News

Cosa è e cosa non è oggi il centrosinistra

14
Settembre 2026
Di Daniele Capezzone

Il centrosinistra italiano, a oggi, è un miracolo di economia: ha abolito leader, programma e perimetro, eppure continua a occupare salotti, talk e pagine intere. Un vuoto che produce rumore.

Leader? Non c’è. C’è Elly Schlein, che fa l’Erasmus permanente tra decarbonizzazione e pompe di calore, e Giuseppe Conte, che da remoto fa il capo e da vicino fa il cauto.

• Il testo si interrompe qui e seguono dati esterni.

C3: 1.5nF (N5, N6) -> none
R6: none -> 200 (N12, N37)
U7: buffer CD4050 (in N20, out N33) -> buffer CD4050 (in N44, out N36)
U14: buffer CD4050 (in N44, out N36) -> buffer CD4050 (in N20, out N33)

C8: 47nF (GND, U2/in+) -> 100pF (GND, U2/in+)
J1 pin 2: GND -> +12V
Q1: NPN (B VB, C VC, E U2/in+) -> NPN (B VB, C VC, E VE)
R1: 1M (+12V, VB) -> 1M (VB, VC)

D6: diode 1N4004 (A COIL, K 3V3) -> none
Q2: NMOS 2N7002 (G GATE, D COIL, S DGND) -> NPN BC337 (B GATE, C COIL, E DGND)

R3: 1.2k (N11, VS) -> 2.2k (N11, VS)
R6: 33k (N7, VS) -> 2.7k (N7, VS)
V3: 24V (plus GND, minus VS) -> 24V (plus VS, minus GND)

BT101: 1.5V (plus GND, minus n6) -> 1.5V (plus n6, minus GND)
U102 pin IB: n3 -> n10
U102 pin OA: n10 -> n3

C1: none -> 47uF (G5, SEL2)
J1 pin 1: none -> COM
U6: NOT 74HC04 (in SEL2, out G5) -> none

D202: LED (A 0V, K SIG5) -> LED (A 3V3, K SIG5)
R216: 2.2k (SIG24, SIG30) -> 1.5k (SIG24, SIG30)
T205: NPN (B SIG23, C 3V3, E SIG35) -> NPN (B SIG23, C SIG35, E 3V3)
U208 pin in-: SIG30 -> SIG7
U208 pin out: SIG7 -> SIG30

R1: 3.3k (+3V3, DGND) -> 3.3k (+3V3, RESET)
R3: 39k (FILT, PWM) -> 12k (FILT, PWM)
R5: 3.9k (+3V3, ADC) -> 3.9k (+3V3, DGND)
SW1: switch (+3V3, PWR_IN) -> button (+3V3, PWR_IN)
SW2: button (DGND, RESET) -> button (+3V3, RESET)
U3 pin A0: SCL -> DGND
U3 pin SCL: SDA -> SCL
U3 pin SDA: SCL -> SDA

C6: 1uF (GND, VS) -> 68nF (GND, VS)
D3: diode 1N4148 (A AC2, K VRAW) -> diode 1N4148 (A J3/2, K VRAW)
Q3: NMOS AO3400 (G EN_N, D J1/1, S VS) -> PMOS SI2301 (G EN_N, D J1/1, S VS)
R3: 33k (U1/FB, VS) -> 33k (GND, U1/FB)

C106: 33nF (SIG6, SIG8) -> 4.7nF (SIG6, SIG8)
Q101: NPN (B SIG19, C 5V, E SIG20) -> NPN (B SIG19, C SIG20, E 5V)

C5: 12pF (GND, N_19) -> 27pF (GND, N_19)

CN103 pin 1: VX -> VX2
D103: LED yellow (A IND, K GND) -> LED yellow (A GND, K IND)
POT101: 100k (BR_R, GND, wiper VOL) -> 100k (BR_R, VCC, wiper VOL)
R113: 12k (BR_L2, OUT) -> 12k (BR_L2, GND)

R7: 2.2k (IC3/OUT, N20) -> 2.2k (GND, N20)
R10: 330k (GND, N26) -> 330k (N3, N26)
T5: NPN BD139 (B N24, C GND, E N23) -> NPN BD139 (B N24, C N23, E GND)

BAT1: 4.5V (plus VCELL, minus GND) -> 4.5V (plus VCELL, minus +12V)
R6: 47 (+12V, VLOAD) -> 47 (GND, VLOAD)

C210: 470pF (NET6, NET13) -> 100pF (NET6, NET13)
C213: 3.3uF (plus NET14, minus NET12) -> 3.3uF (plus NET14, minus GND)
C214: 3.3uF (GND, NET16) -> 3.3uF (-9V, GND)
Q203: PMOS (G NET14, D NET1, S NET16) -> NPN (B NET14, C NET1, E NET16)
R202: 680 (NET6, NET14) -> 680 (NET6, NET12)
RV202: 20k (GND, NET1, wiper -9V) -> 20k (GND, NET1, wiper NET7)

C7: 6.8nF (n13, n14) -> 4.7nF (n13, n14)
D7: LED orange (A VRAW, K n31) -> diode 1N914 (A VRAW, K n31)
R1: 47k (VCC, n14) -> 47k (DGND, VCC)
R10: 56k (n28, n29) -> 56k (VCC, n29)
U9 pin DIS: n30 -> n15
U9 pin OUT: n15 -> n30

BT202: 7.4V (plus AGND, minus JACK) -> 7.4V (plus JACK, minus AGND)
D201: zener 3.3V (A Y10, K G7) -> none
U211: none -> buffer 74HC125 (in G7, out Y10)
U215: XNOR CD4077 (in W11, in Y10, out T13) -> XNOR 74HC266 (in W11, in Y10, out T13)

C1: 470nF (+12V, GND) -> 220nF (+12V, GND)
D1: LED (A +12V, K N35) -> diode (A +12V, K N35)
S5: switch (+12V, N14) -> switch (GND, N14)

Poi Renzi, che bussa alla porta mentre gli altri gli cambiano già la serratura. E AVS, che entra in coalizione come si entra in un appartamento in affitto: senza firmare, ma pretendendo il balcone.

Risultato: quattro volti, zero volto. Un identikit compilato a matita, pronto a essere cancellato al primo Consiglio dei ministri.

Programma? Nemmeno. Al massimo un catalogo di no: no ai confini e no a Meloni.

Il resto è giaculatoria: salari reali, bollette, crescita. Parole che suonano come un rosario recitato da chi ha perso il libretto. Quando chiedi «quanto costa?», scatta il silenzio solenne di chi sta ancora decidendo se il centrosinistra sia un partito, una federazione o un gruppo WhatsApp con le notifiche accese.

Perimetro? Un’opinione. Oggi Renzi ospite, domani Renzi inquilino sgradito; oggi i 5 Stelle partner, domani i 5 Stelle problema. La coalizione è un cantiere senza progetto, dove ogni mattina si sposta un muro e si scopre che il tetto non c’è. E intanto si aspetta il 2027 come si aspetta un miracolo: che l’elettore, stanco, voti non per qualcosa, ma contro qualcuno.

Cosa c’è, allora? A occhio, solo la contrapposizione a Giorgia Meloni. Un mestiere comprensibile a sinistra, se fosse accompagnato da un’alternativa.

Qui è l’alternativa stessa a essere assente. Meloni è l’unico punto fermo del quadro: l’ostacolo, l’usurpatrice, la parentesi da chiudere. Tutto il resto — lavoro, sicurezza, Occidente, tasse — viene dopo, o non viene. È la politica ridotta a riflesso condizionato: se lei c’è, noi esistiamo; se lei cade, noi… vedremo.

Compagni, non è un’opposizione. È un’attesa. E l’ironia della storia è crudele: dopo anni a dare del fascista a chiunque non la pensasse come voi, vi ritrovate senza idea, senza capo e senza mappa. Solo con un nemico. Che, per vostra sfortuna, governa.